So for example, Spaceballs the movie is a gigantic parody of the Star Wars trilogy. It seeps from every pore of this film. The Princess has buns over her ears (a la Princess Leia) which turn out to be headphones. The "Han Solo" character has a half-man, half-dog fuzzy co-pilot, making fun of Chewbacca the Wookie. Instead of the Force, they have the Schwartz.
So it clearly is "based on" Star Wars, but it is done to make fun of it and be funny. It is like Saturday Night Live doing a skit to make fun of a Richard Simmons exercise video. It is in no way meant to steal (plagiarize) the content or have any confusion about being written by the real author. It's meant to be funny.
In comparison, with a homage you want the reader to have appreciative thoughts. So if there is a classic scene in a great romance novel where the couple kisses while the "world spins around them", a modern romance movie might have this same scene laid out in order to evoke that same feeling.

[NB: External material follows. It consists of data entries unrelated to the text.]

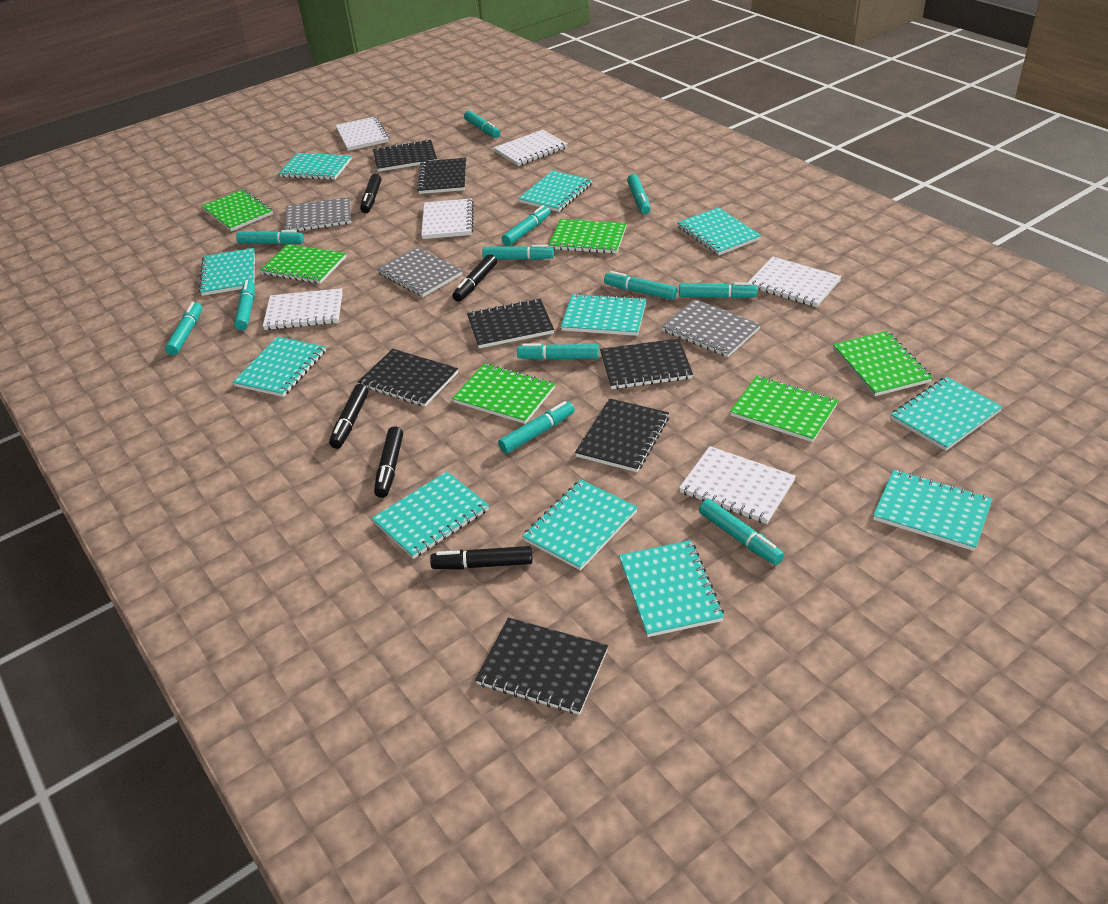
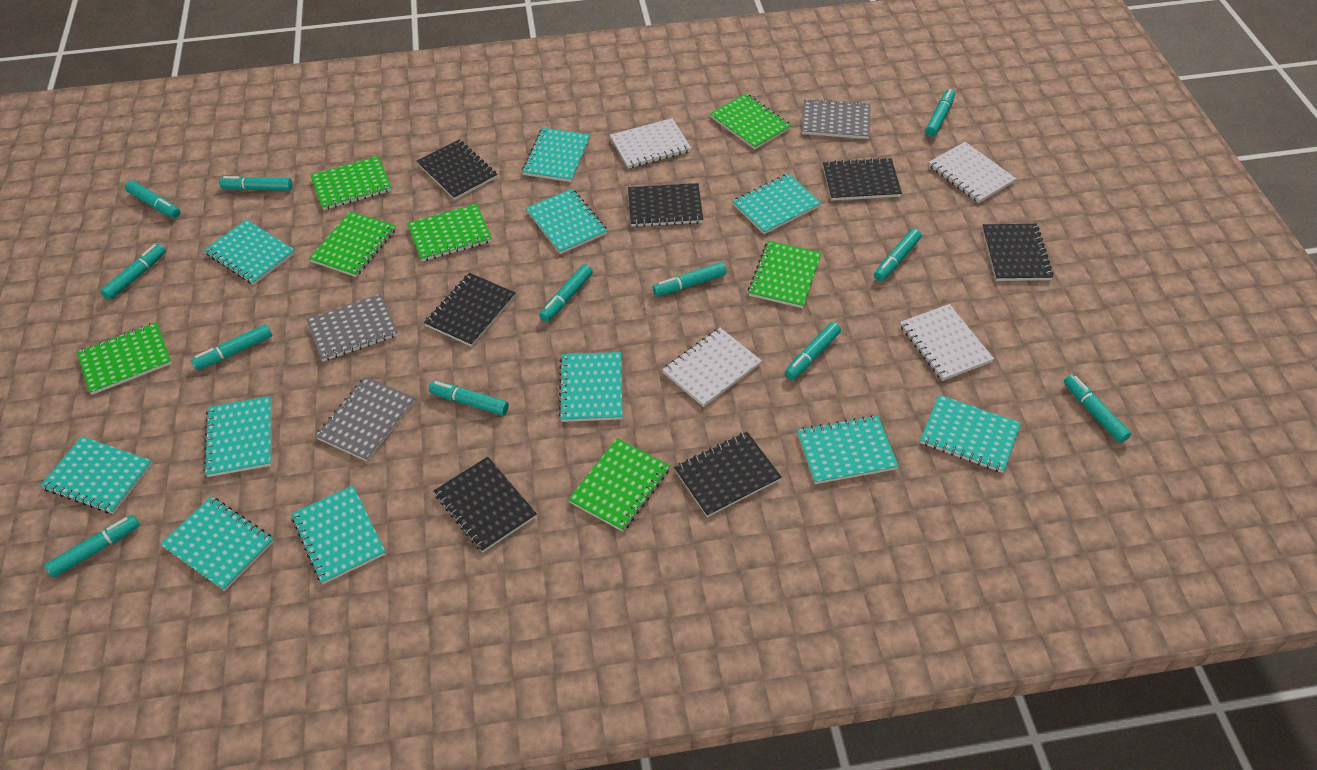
black marker: 5 -> 0
green notebook: 6 -> 7
white notebook: 6 -> 4

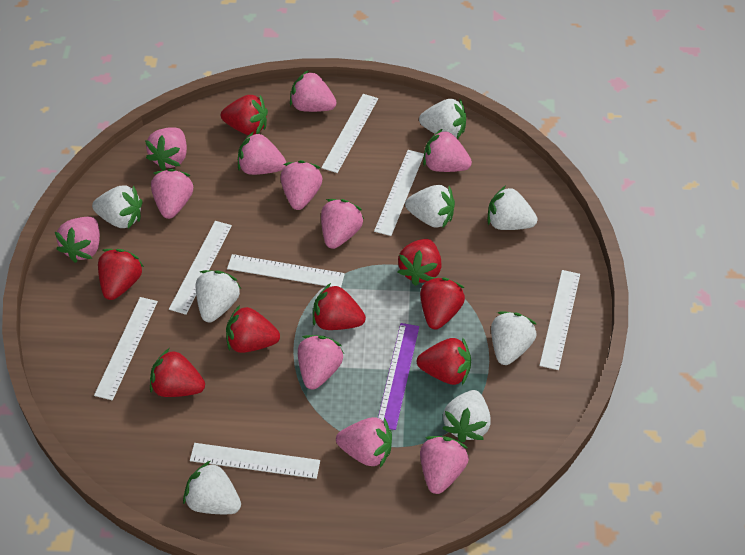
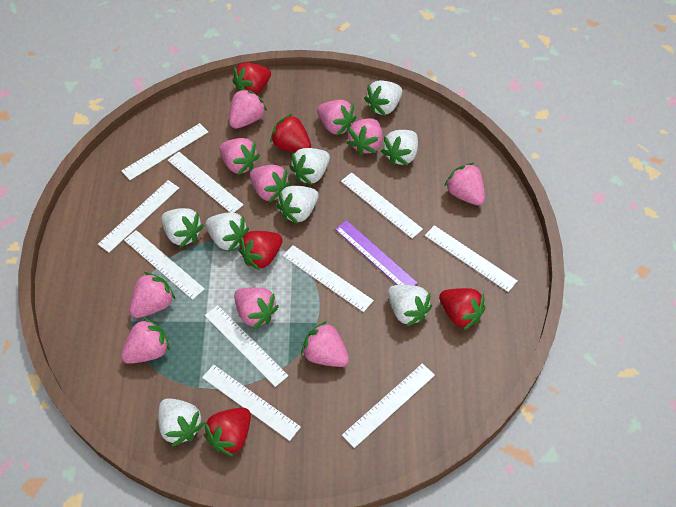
pink strawberry: 11 -> 10
red strawberry: 8 -> 5
white ruler: 7 -> 10

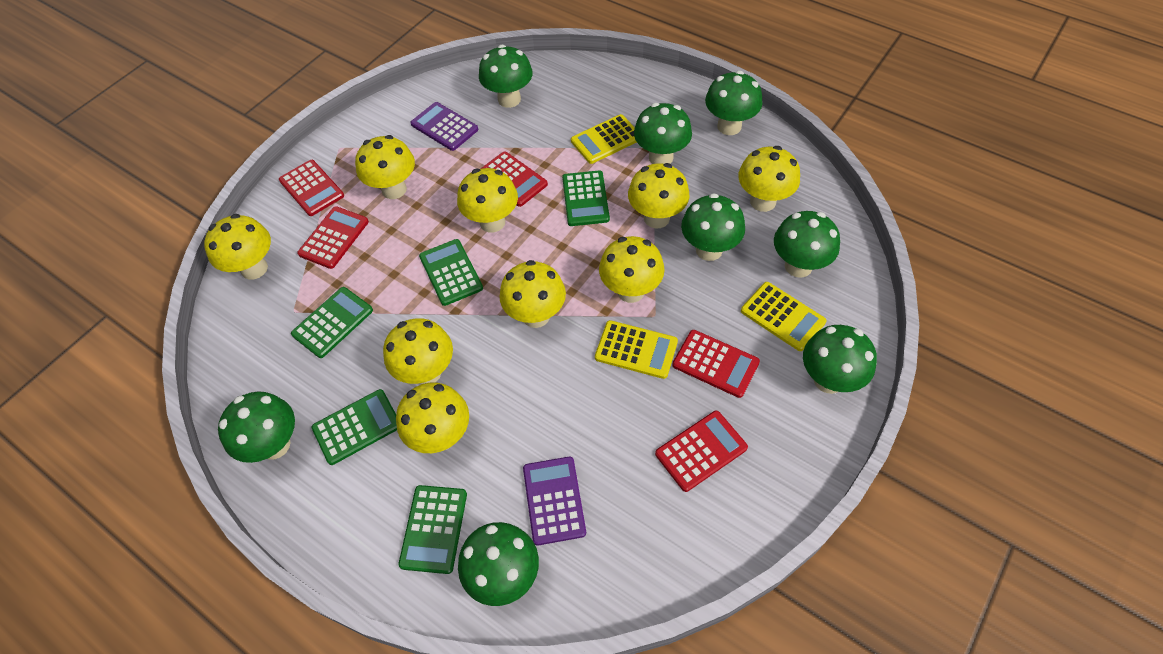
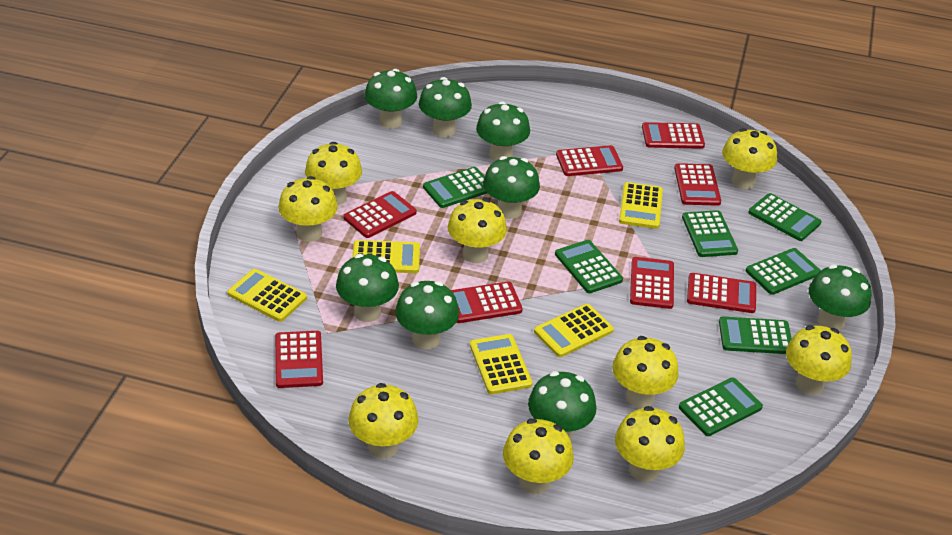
green calculator: 5 -> 7
purple calculator: 2 -> 0
red calculator: 5 -> 8
yellow calculator: 3 -> 5

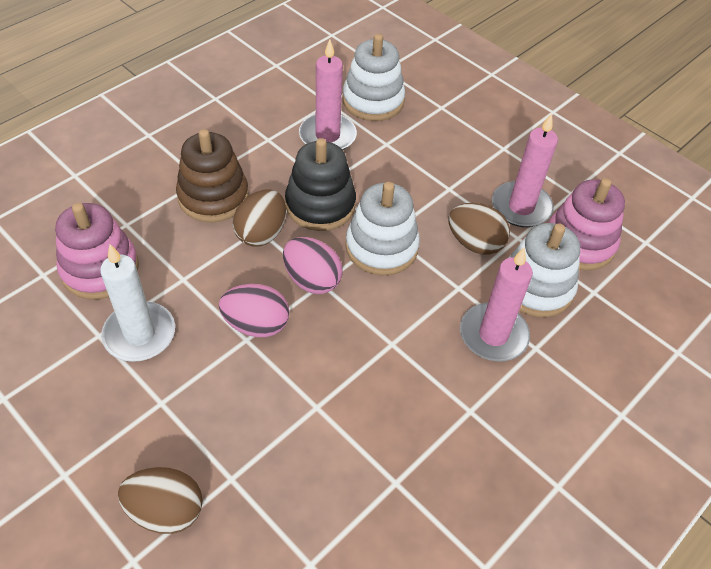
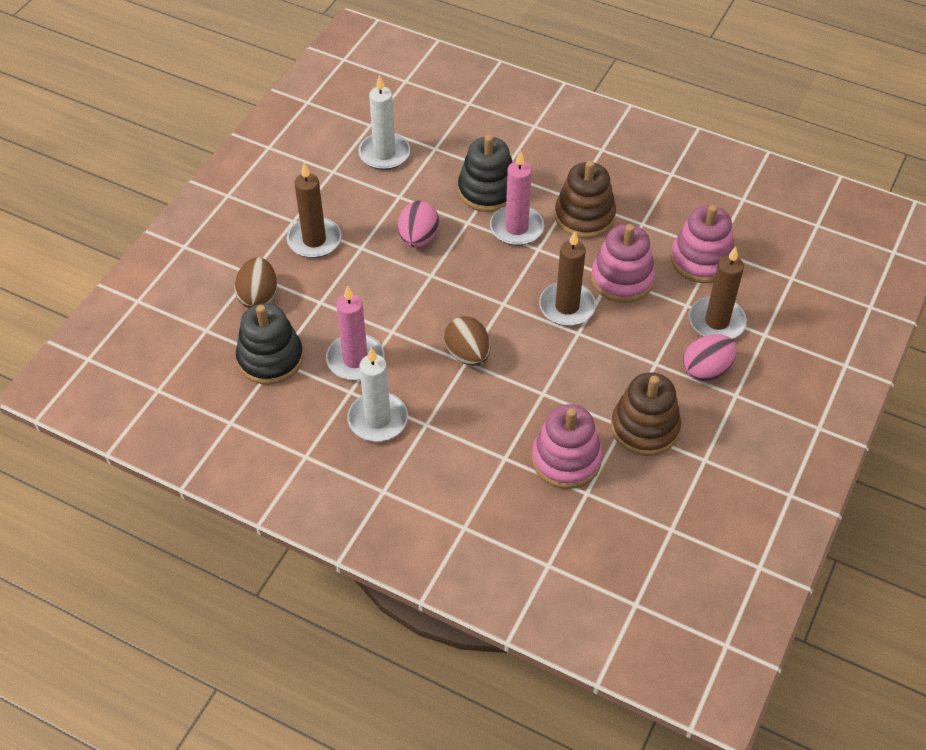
black stacking toy: 1 -> 2
brown candle: 0 -> 3
brown egg: 3 -> 2
brown stacking toy: 1 -> 2
pink candle: 3 -> 2
pink stacking toy: 2 -> 3
white candle: 1 -> 2
white stacking toy: 3 -> 0

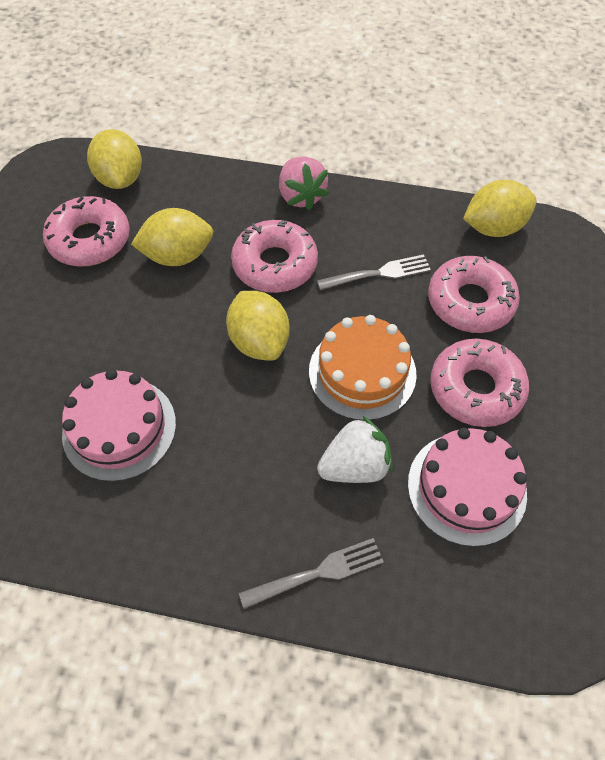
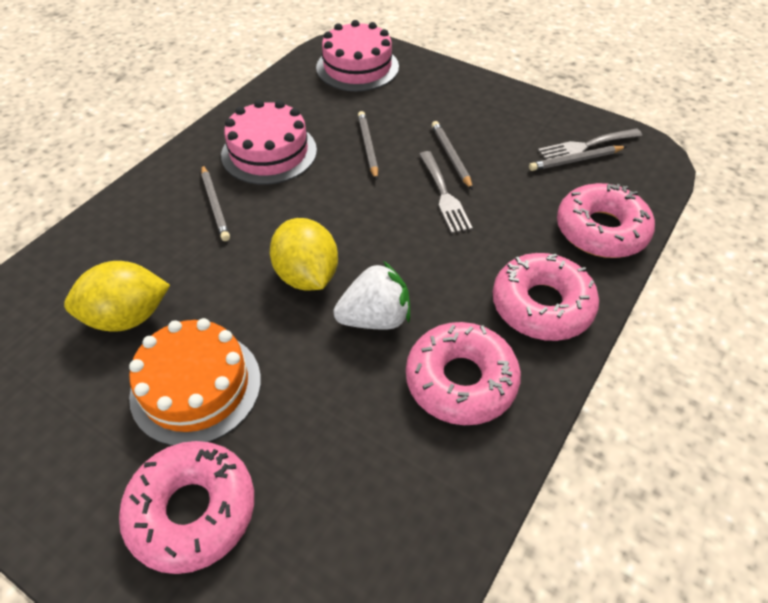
grey pencil: 0 -> 4
pink strawberry: 1 -> 0
yellow lemon: 4 -> 2

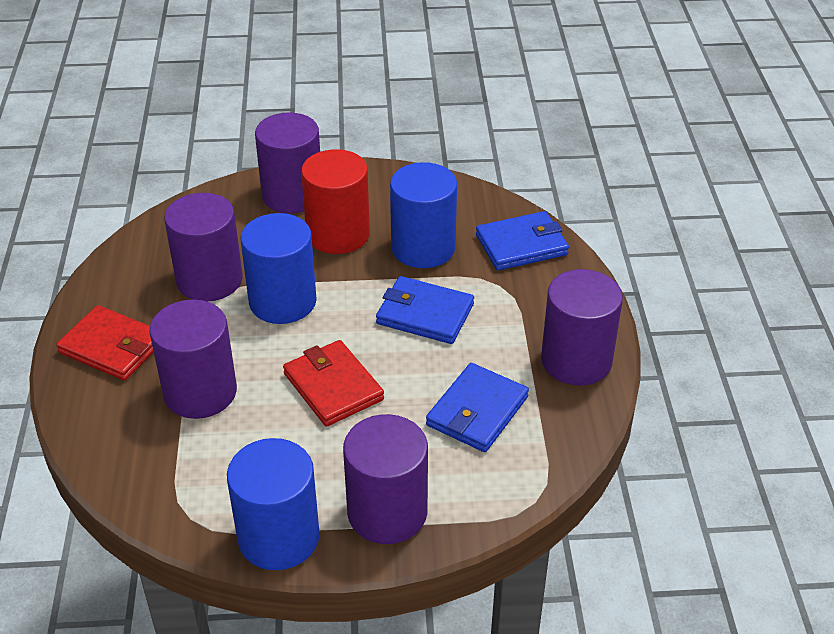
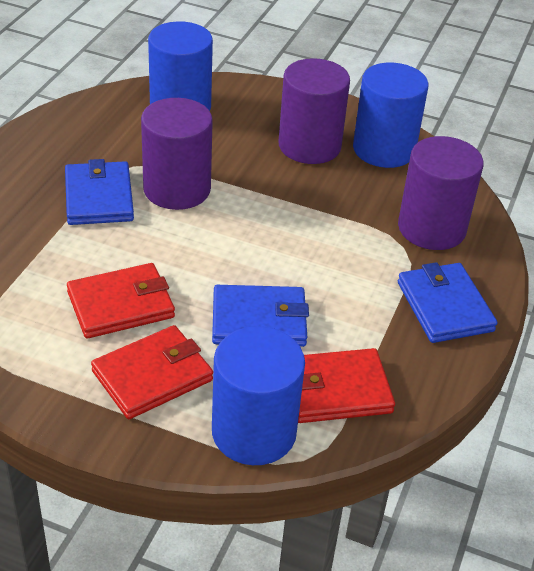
purple cylinder: 5 -> 3
red cylinder: 1 -> 0
red wallet: 2 -> 3

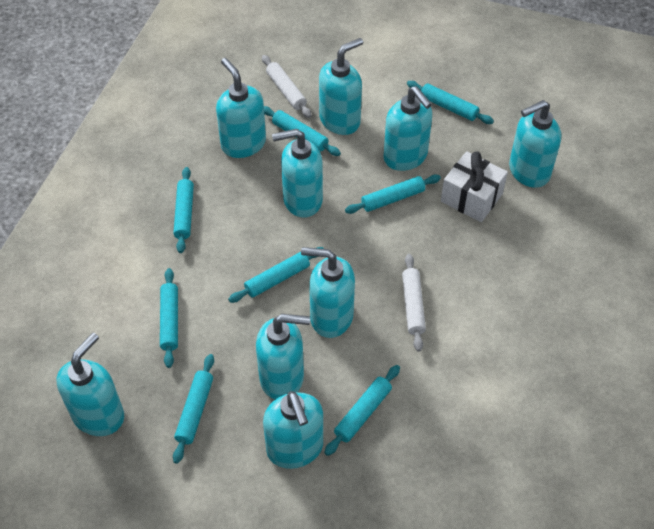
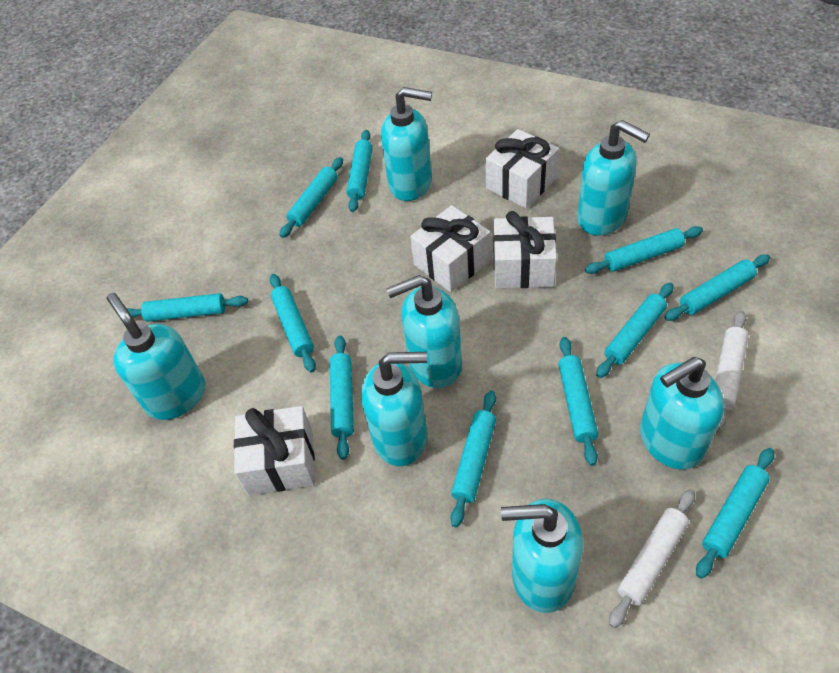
turquoise rolling pin: 8 -> 11
turquoise soap dispenser: 9 -> 7
white gift: 1 -> 4

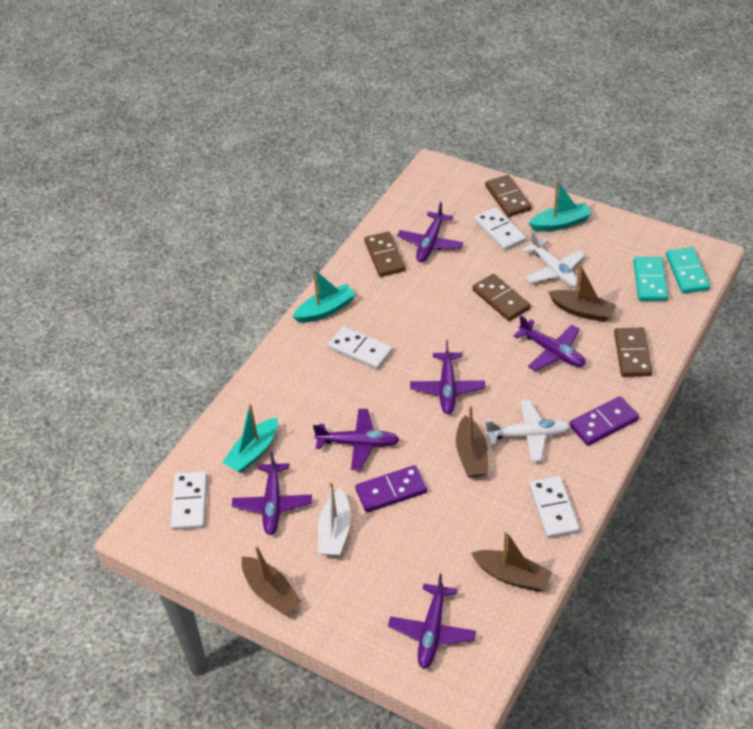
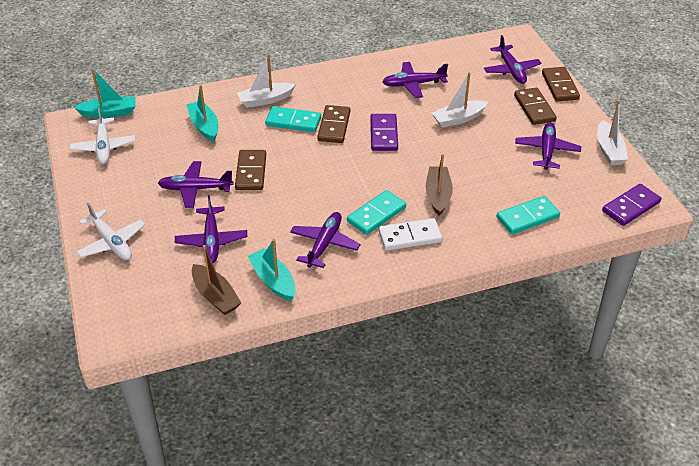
brown boat: 4 -> 2
turquoise domino: 2 -> 3
white boat: 1 -> 3
white domino: 4 -> 1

Parody is one of those thin line areas with copyright law. With a homage, it is usually just one scene that is a homage, done in a specific way. You don't do an entire movie with the exact plot and dialogue and layout of Die Hard and call it a homage. If you make a new version of Psycho with the exact scenes and dialogue (which was done), that needs to be negotiated for rights.
But a parody - for example "Like a Surgeon" song which parodies "Like a Virgin" - you *technically* don't need permission to do that. However, Weird Al does get permission for every song he runs, as a professional courtesy and also for legal reasons. If someone really did want to sue you for theft, they probably could. Like in all things, it would depend on the situation.
For example, a laid back sci-fi writer might enjoy that you did a parody of their book ("Doon" was a parody of "Dune"). But if someone wrote a very strongly Democratic book and then someone else wrote a parody with the sole purpose of bashing Democrats and making them look like dunces, lawyers might be called in.